In Anlehnung an die Tradition der Bwa-Kayiman-Zeremonie, die im Jahr 1791 stattfand und die Haitianische Revolution auslöste, werden das Sylvia Wynter Foyer im HKW und die Installation The Playground of All Possibilities durch performative Gesten aktiviert, in deren Mittelpunkt die Stimme als Werkzeug des Widerstands steht – die singende, die trauernde, die sprechende und die flüsternde Stimme. Inspiriert von den Traditionen kommunaler Versammlungsorte wie den senegalesischen Pencs, den kolumbianischen Mingas, den peruanischen Peñas, den haitianischen Lakous und anderen, widmet sich der Raum der Verbindung und Aktivierung historischer, kultureller, überlieferter und zeitgenössischer Narrative, die sich auf Erzählungen der Befreiung aus Haiti und verschiedenen anderen karibischen Geografien beziehen.

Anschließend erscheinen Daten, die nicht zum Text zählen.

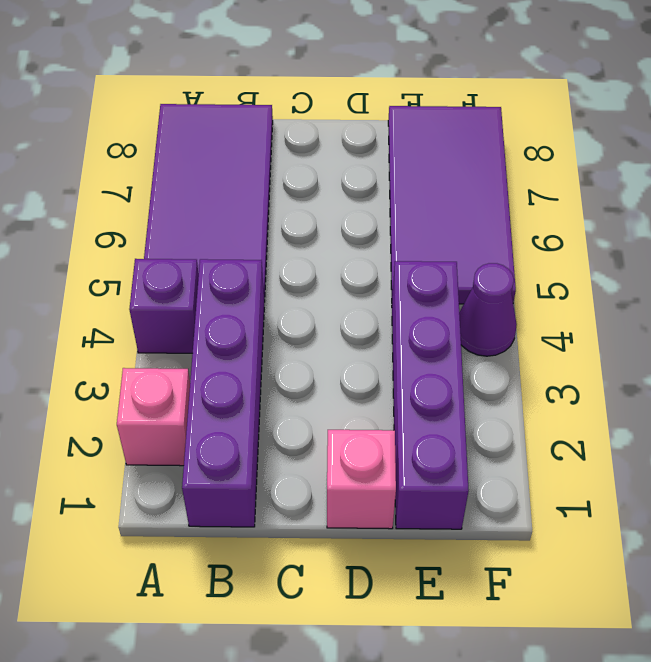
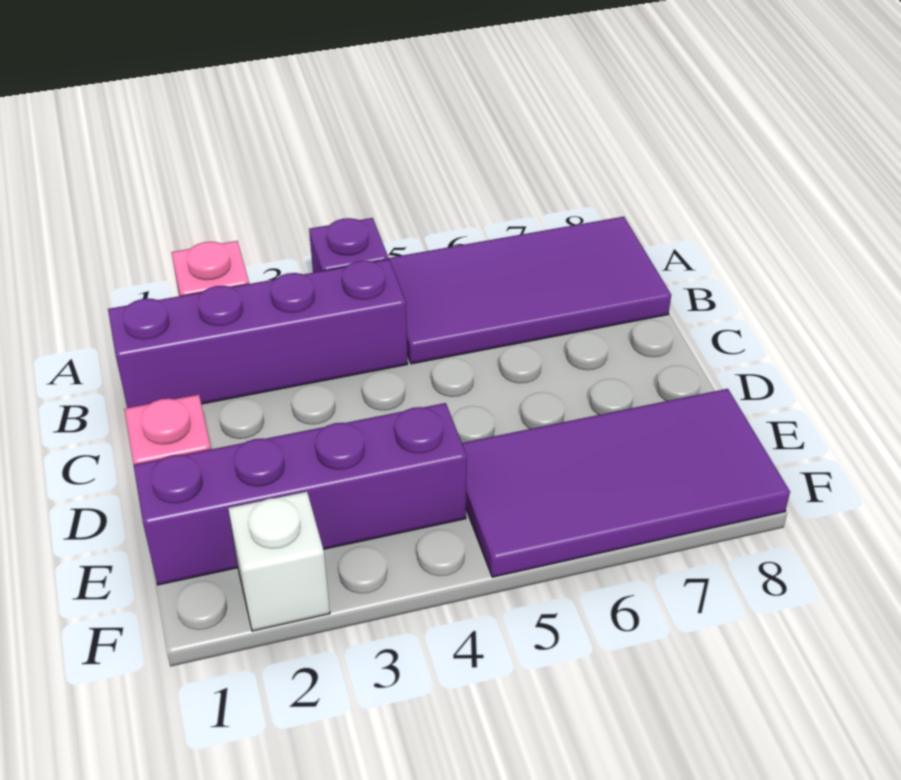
none -> white brick F2 level 1
purple cone F4 level 1 -> none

The Playground of All Possibilities (2024) des madagassischen Künstlers Joël Andrianomearisoa für Bwa Kayiman – Tout Moun se Moun bietet einen Raum der Aszendenz und Transzendenz, der Präsenz und der Unendlichkeit, des Prachtvollen und des Intimen. Er wird geschaffen von monumentalen, von der Decke hängenden Leinwänden, deren Form an die Gegenwart des Gespenstischen erinnert. Die Installation kann durch das Prisma des archipelagischen Denkens von Édouard Glissant gelesen werden, das ein Verständnis für die vielfältigen Aspekte der wechselseitigen Beziehungen zwischen menschlichen Inselbewohner*innen sowie den verschiedenen Überwesen, die sich ihrer annehmen, anregt. Die vom Künstler miteinander vereinten Archipele repräsentieren einzelne Landformen und verweisen ebenso auf alle Konstellationen von Boden, Wasser, menschlichen und nicht-menschlichen Wesen, die den Kosmos miteinander teilen.

Rasambleman, Sa Na Kenbe? Diese Kombination von dem haitianischen Kreol entlehnten Begriffen stellt eine Aufforderung dar, sich zu versammeln, miteinander zu verbinden, nachzudenken und einen Weg zu definieren, der gemeinsam beschritten werden kann. Sa Na Kenbe? oder „Was werden wir behalten?“ ist ebenso als Frage gemeint, wie es eine Bekräftigung der Notwendigkeit darstellt, zum Zwecke der Befreiung im haitianischen Kulturerbe zu wurzeln. Die einflussreichen haitianischen Musiker*innen Toto Bissainthe und Lakou Mizik haben ihre Stimmen für die Stimmlosen eingesetzt und dazu aufgerufen, Kräfte zu bündeln. Unter anderem dieser Appell hat die Sängerinnen Rachelle Jeanty und Riva Précil inspiriert, die ein Repertoire traditioneller haitianischer Lieder präsentieren, mit denen sie die Narrative von Haitis generationenübergreifender kultureller Revolution in die Gegenwart transportieren.

Der Choreograf Luis Garay präsentiert sein aktuelles Forschungsprojekt Zoundbi Touch, das von literarischen Bewegungen und Stilen der Karibik sowie von den Ideen des Spiralismus, der Quantenliteratur und des archipelagischen Denkens inspiriert ist, wie sie von karibischen Denkern wie Frankétienne, Wilson Harris und Édouard Glissant entworfen wurden. Begleitet von der Performance und den künstlerischen Beiträgen von Amina Szecsödy, Kelvin Kilonzo, Lukresia Quismundo und John Shades, erschafft Garay Stimmungslandschaften, die fragmentierte Territorien, Sagen, Gedichte und Geschichten der Karibik heraufbeschwören, in denen Sprechende und Zuhörende mit der Analyse und Interpretation, der Benennung und Nicht-Benennung beschäftigt sind und so im Umherirren Bedeutung erschaffen. ‚Die Karibik‘ ist nicht länger ein üppiges Fantasiereich oder ein Ort, zu dem eine Rückkehr möglich wäre. Vielmehr ist sie eine Art Horizont, der Werkzeuge für neue Weisen des Hörens, des Handelns und der Bezugnahme aufeinander bietet.